Nombreux sont ceux qui affirment que le Dzogchen n’est pas un enseignement authentique, et qu’on y retrouve des éléments du Chan chinois. D’autres disent que le Dzogchen n’est apparu que très récemment. Mais ceux-ci ignorent l’existence d’un très grand nombre de textes Dzogchen. Nous n’avons pas besoin de débattre sur ce point, car le principe des enseignements Dzogchen n’est pas de s’engager dans des débats avec d’autres écoles, son seul point d’intérêt étant la connaissance, mais on doit cependant de nos jours connaître quelques faits historiques.

Tun Huang est situé à la frontière chinoise au nord-est du Tibet, près de l’Amdo. Il y avait là-bas dans les temps reculés, une immense bibliothèque où étaient conservés tous les textes important du temps de Trisong Détsen et de l’époque qui suivit son règne. Pendant des siècles ils restèrent sous les sables amenés par les vents de Xin Jiang et de l’Amdo, jusqu’à ce que le lieu soit redécouvert et visités par des occidentaux. La plupart des documents récupérés furent ramenés en occident et on peut aujourd’hui les trouver à Londres et à Paris. Ils sont devenus les célèbres « écrits de Tuan Huang » et tous les savants considèrent que ces textes sont très importants et authentiques. Le Rigpé Koudjouk, ainsi qu’un commentaire de ce texte, probablement composé par Vairocana, furent également retrouvés parmi ces documents. A présent, plus personne ne peut donc dire que le Dzogchen n’est pas authentique et n’est pas un enseignement ancien.

3) Le sens du titre

Lorsque Vairocana introduisit les Six Vers Vajra au Tibet, il les nomma Rigpé Koudjouk, le cri du coucou de l’état de présence. Le titre complet est (bkra shis pa’i dpal rig pa’i khu byug)8བཀྲ་ཤིས་པའི་དཔལ་རིག་པའི་ཁུ་བྱུག. trashi (bkra shis) signifie de bon augure et pèl (dpal) signifie gloire. Rigpa est l’état de connaissance, la présence de l’état pur de l’intelligence. Koudjouk est le coucou. Au Tibet, le coucou symbolise la nature qui reprend sa respiration après le froid de l’hiver. Lorsque le coucou chante, tout le monde est heureux puisque la glace et la neige commencent enfin à fondre. Le printemps arrive et les plantes commencent à croître. Les pauvres animaux, amaigris, qui ont eut très peu pour se nourrir dans la neige, tels les yaks et les chevaux, savent désormais qu’ils ne vont pas mourir. Les tibétains qui n’ont pas entendu le coucou partent en montagne à sa recherche.

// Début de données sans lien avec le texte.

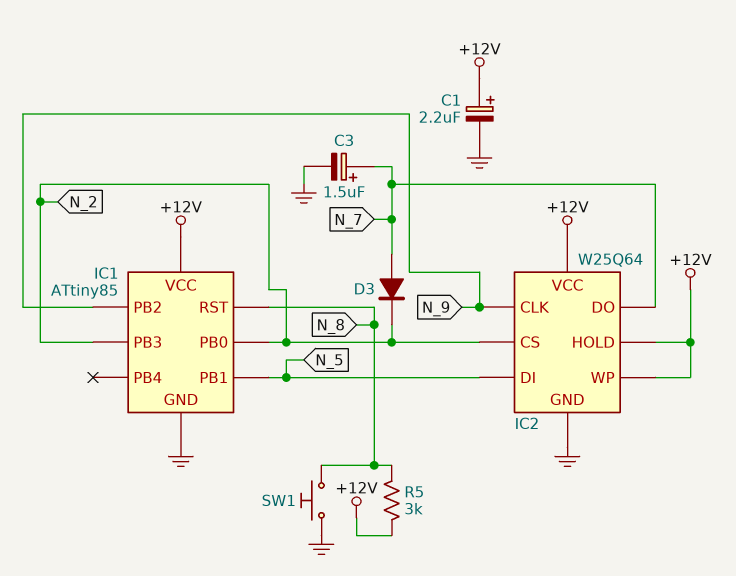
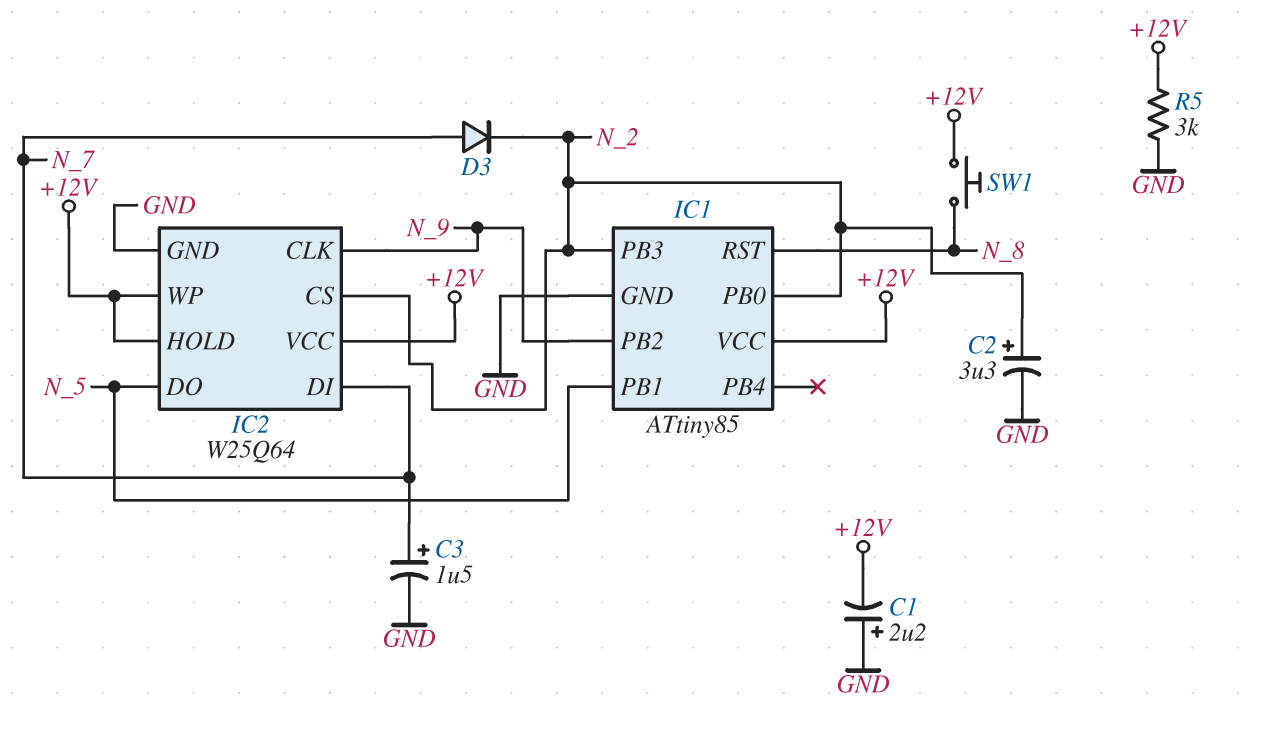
C1: 2.2uF (plus +12V, minus GND) -> 2.2uF (plus GND, minus +12V)
C2: none -> 3.3uF (plus N_2, minus GND)
IC2 pin DI: N_5 -> N_7
IC2 pin DO: N_7 -> N_5
R5: 3k (+12V, N_8) -> 3k (+12V, GND)
SW1: button (GND, N_8) -> button (+12V, N_8)

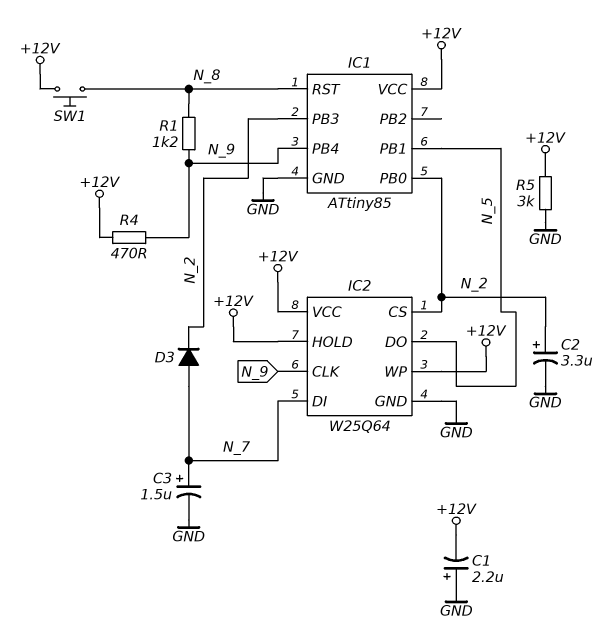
IC1 pin PB2: N_9 -> none
IC1 pin PB4: none -> N_9
R1: none -> 1.2k (N_8, N_9)
R4: none -> 470 (+12V, N_9)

Ceci est lié à la psychologie tibétaine, à un point tel qu’il existe même un nom pour désigner ceux qui n’ont pas entendu le coucou depuis longtemps. On les appelle les djaeun (bya ‘on)9བྱ་འོན littéralement « sourd à l’oiseau » – le terme signifie dépressif (ou ayant une faible tension artérielle). car ils ont diverses maladies, parmi lesquelles une faible tension artérielle (dépression). On demande aux personnes se trouvant dans cette situation de se mettre en quête d’un coucou à entendre mais bien évidemment, ce n’est pas le chant du coucou à proprement parler qui remplit l’objectif médical. C’est cette signification symbolique du coucou qui a conduit Vairocana a utiliser le terme dans le titre du texte.

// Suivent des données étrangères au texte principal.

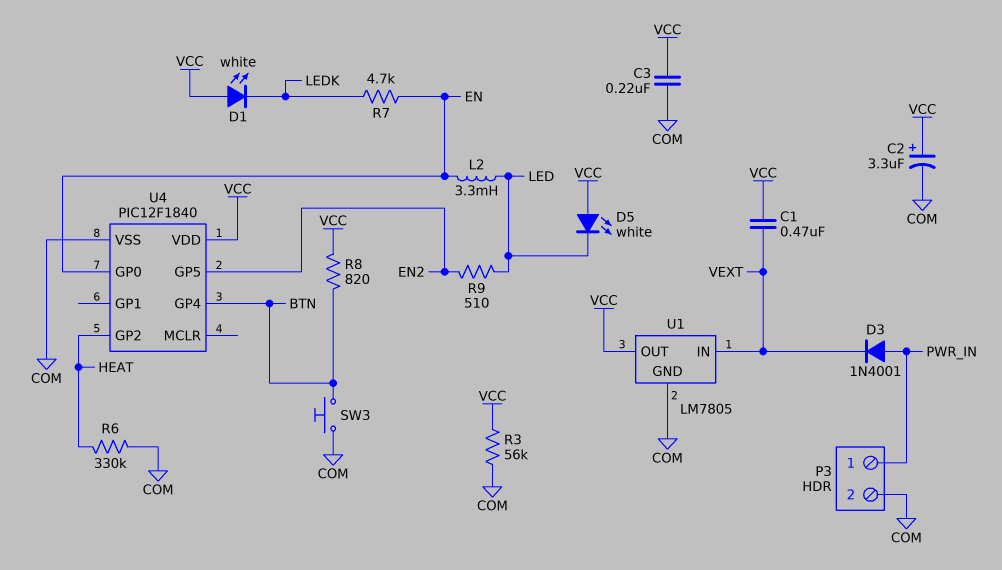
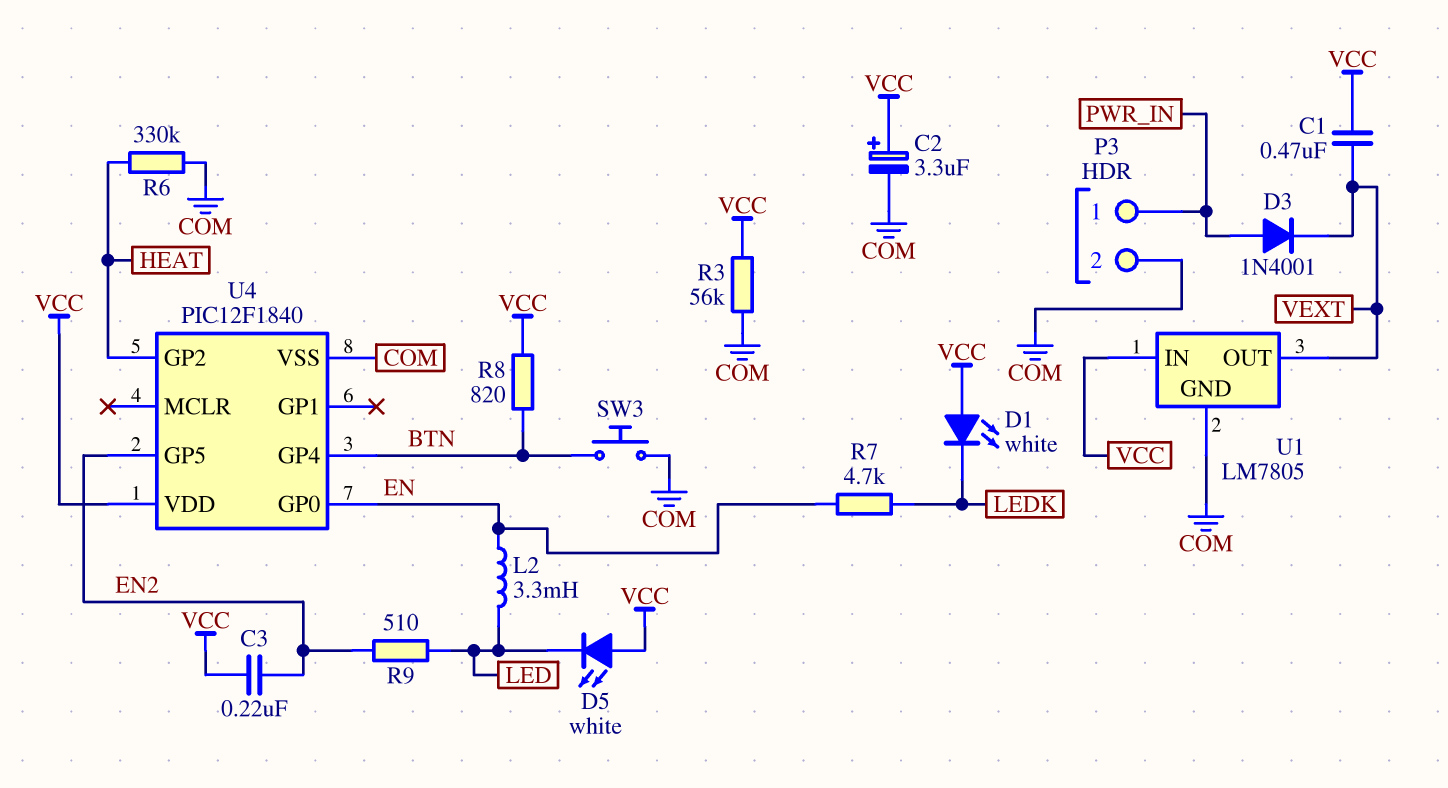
C3: 220nF (COM, VCC) -> 220nF (EN2, VCC)
U1 pin IN: VEXT -> VCC
U1 pin OUT: VCC -> VEXT

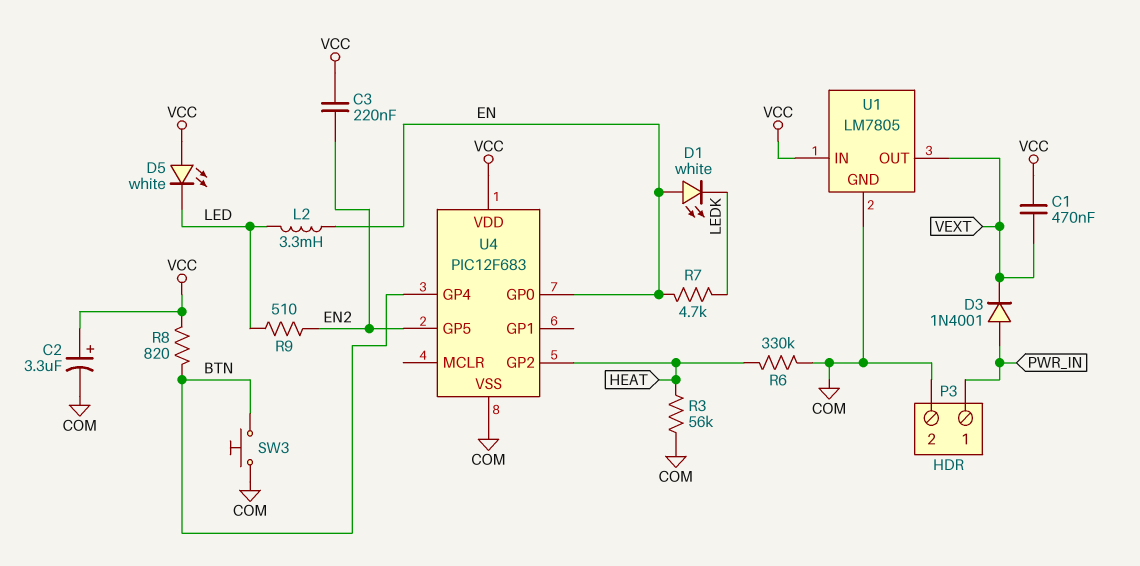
D1: LED white (A VCC, K LEDK) -> LED white (A EN, K LEDK)
R3: 56k (COM, VCC) -> 56k (COM, HEAT)
U4: PIC12F1840 -> PIC12F683

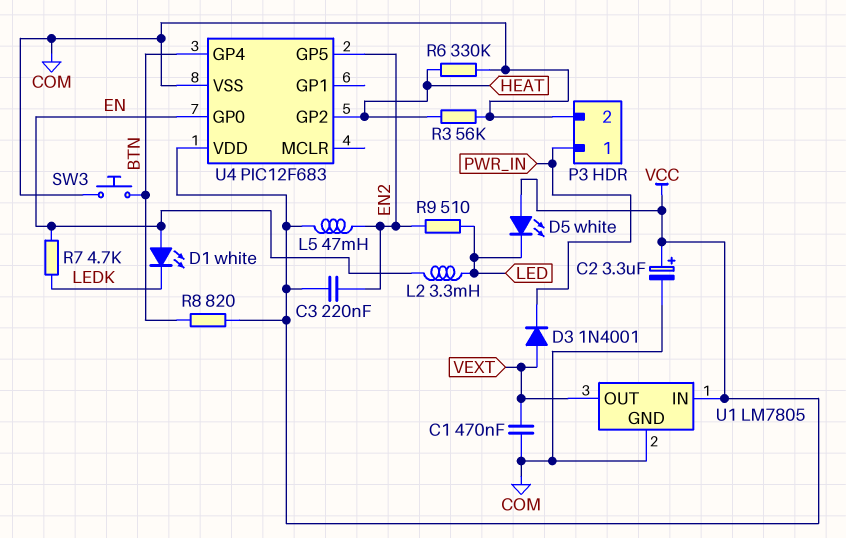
C1: 470nF (VCC, VEXT) -> 470nF (COM, VEXT)
D3: diode 1N4001 (A PWR_IN, K VEXT) -> diode 1N4001 (A VEXT, K PWR_IN)
L5: none -> 47mH (EN2, VCC)

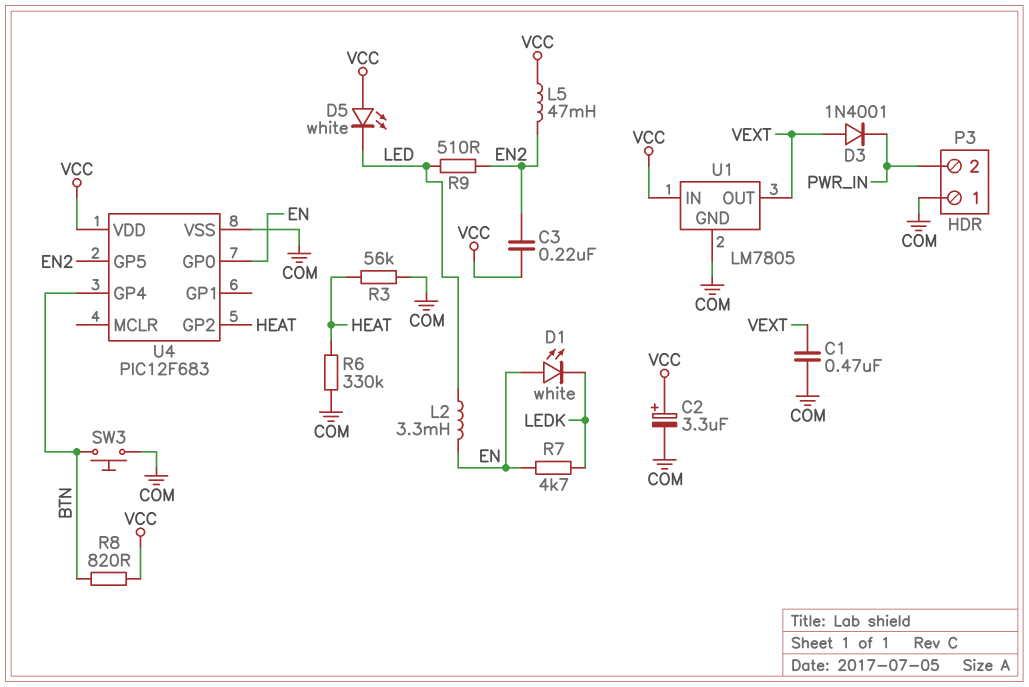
P3 pin 1: PWR_IN -> COM
P3 pin 2: COM -> PWR_IN

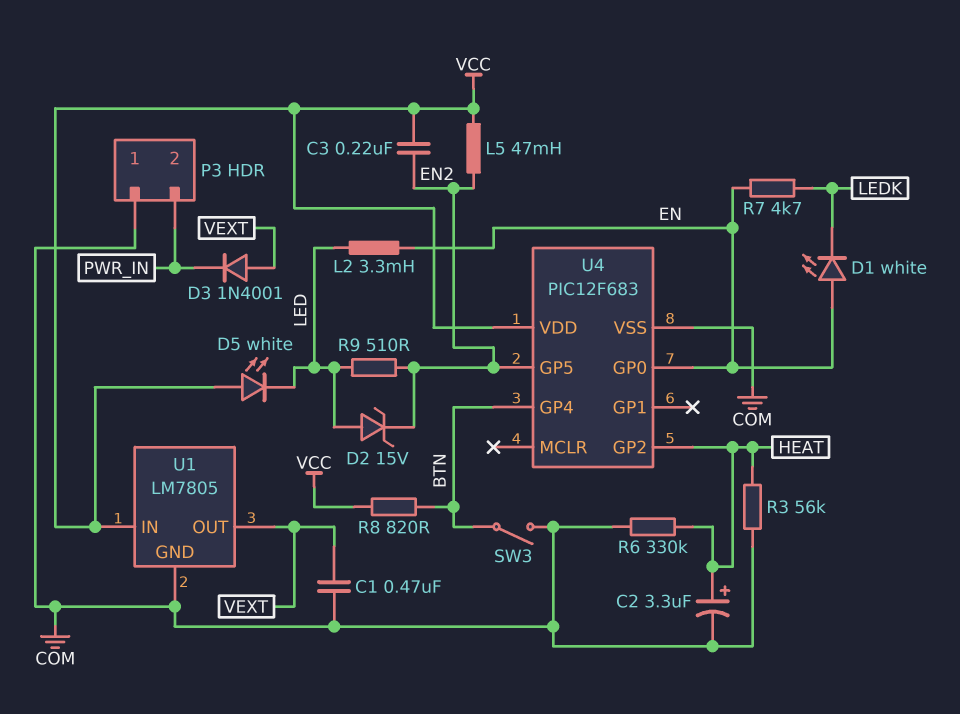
C2: 3.3uF (plus VCC, minus COM) -> 3.3uF (plus HEAT, minus COM)
D2: none -> zener 15V (A LED, K EN2)
SW3: button (BTN, COM) -> switch (BTN, COM)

Il n’y avait pas au Tibet d’enseignement particulier de l’Atiyoga -ou du Dzogchen- avant que Vairocana n’introduise le Rigpé Koudjouk. Padmasambhava avait déjà amené et donné quelques enseignements du Dzogchen, mais tous l’avait été dans le contexte de l’Anuyoga. C’est pour introduire le Dzogchen Atiyoga au Tibet que Padmasambhava a envoyé Vairocana en Inde, auprès de ses maîtres Shrisimha et Vimalamitra, afin d’obtenir les enseignements. Le Rigpé Koudjouk est le premier texte Dzogchen a avoir été transmis, introduit et traduit au Tibet. C’est pourquoi il est si important.